EGAN: an ensemble adversarial network for topology-preserving EEG data generation for predicting cognitive load levels

• Published in: Neural computing & applications Vol. 37; no. 20; pp. 15923 - 15940
• Main Authors: Havugimana, Felix, Moinuddin, Kazi Ashraf, Yeasin, Mohammed
• Format: Journal Article
• Language: English
• Published: London Springer London 01.07.2025; Springer Nature B.V
• Subjects: Accuracy; Artificial Intelligence; Artificial neural networks; Brain; Cognitive ability; Cognitive load; Computational Biology/Bioinformatics; Computational Science and Engineering; Computer Science; Data collection; Data Mining and Knowledge Discovery; Datasets; Decision making; Deep learning; Electroencephalography; Frequencies; Generative adversarial networks; Image Processing and Computer Vision; Machine learning; Memory; Neural networks; Noise prediction; Original Article; Probability and Statistics in Computer Science; Problem solving; Random variables; Representations; Robustness; Synthetic data; Topology; Training; Deep learning; Cognitive load; GAN; EEG
• ISSN: 0941-0643; 1433-3058
• DOI: 10.1007/s00521-025-11346-8

Learning representations and extracting meaningful patterns from electroencephalogram (EEG) recordings is critical for analyzing cognitive events (e.g., predicting cognitive load). The primary challenges include individual variability, technical noise from unreliable sensor-skin contacts, and rapid temporal changes in the EEG recordings. Given the multi-factorial nature of the problems, deep learning models are natural choices for learning representations from the data. However, the extensive time required for data collection limits the number of subjects (samples) available, which is essential for building robust deep learning models.
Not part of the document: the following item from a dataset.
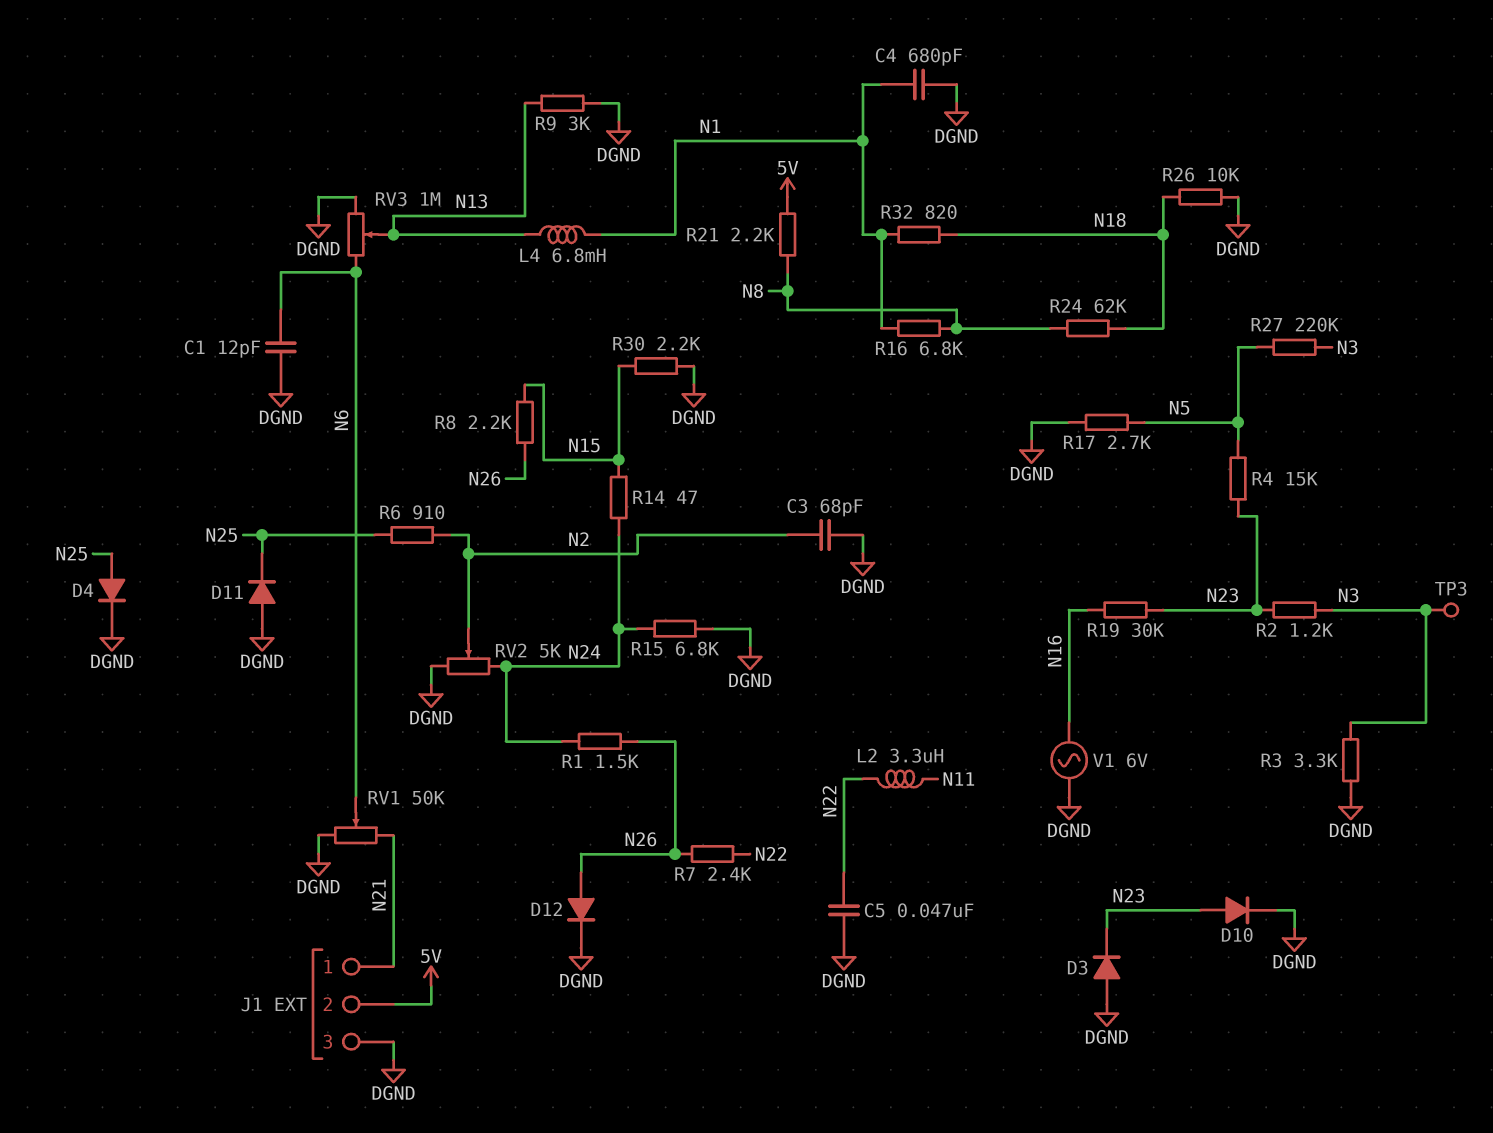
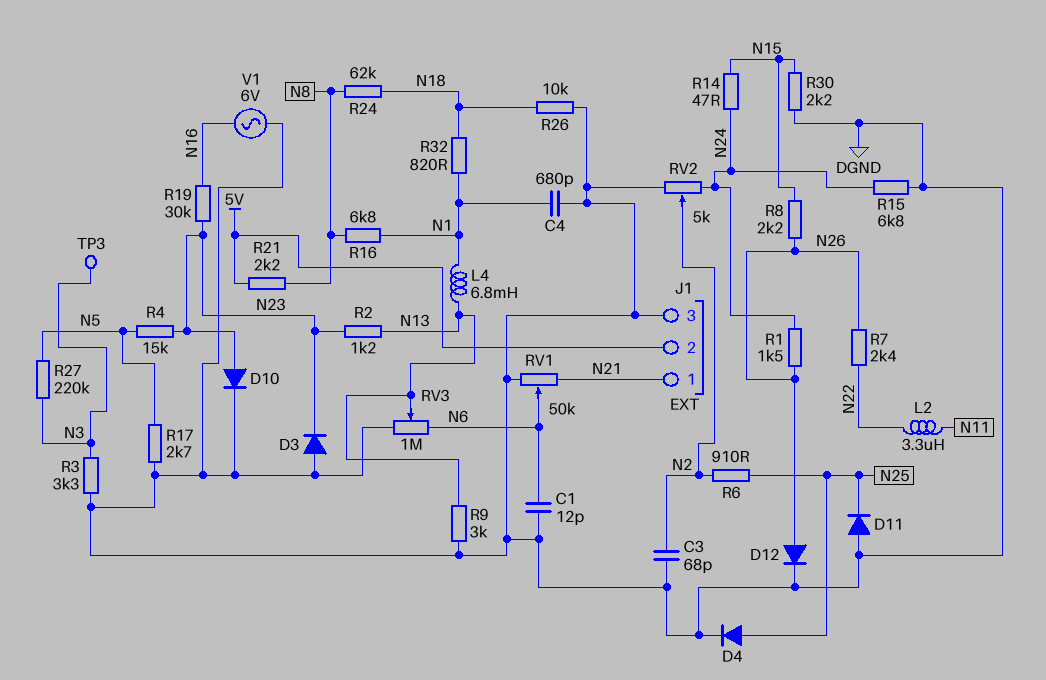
C5: 47nF (DGND, N22) -> none
R2: 1.2k (N3, N23) -> 1.2k (N13, N23)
We introduce an ensemble generative adversarial network (EGAN) to generate high-fidelity EEG data. The EGAN generates multichannel EEG recordings and their spatial-spectral representation. Key design constraints were preserving topological structure and maintaining proper bias-variance trade-offs for building robust models. To ensure the quality of the synthetic data, we visually inspected the data generated by EGAN. We conducted spectral analyses to confirm that the quality and spectral similarity were comparable to EEG recordings. To illustrate the efficacy of data generated by EGAN, we developed a convolutional neural network (CNN) model to predict four levels of cognitive load. We used spatial-spectral representations (Topomap) from three frequency bands (i.e., θ , α , and β ). We trained our model on real data and a mixture of original and EGAN-generated data with varying proportions (e.g., 50%, 70%, 100%) of real data for training. We compared the performance of models trained solely on original data to those trained on mixed data. Our results indicate that CNN models trained on EGAN-supplemented data significantly outperformed those trained using only real data across all three frequency bands and all training set proportions. For example, the model trained on the mixed data with 50% real data achieved classification F1 and accuracy scores of approximately 71%, 69%, and  72% for θ , α , and β bands, respectively. The same model trained on only real data achieved approximately 52%, 57%, and 59% accuracy and F1 scores for the respective bands. These results demonstrate the utility of EGAN in generating high-fidelity EEG data, significantly advancing cognitive load analysis and modeling other cognitive events.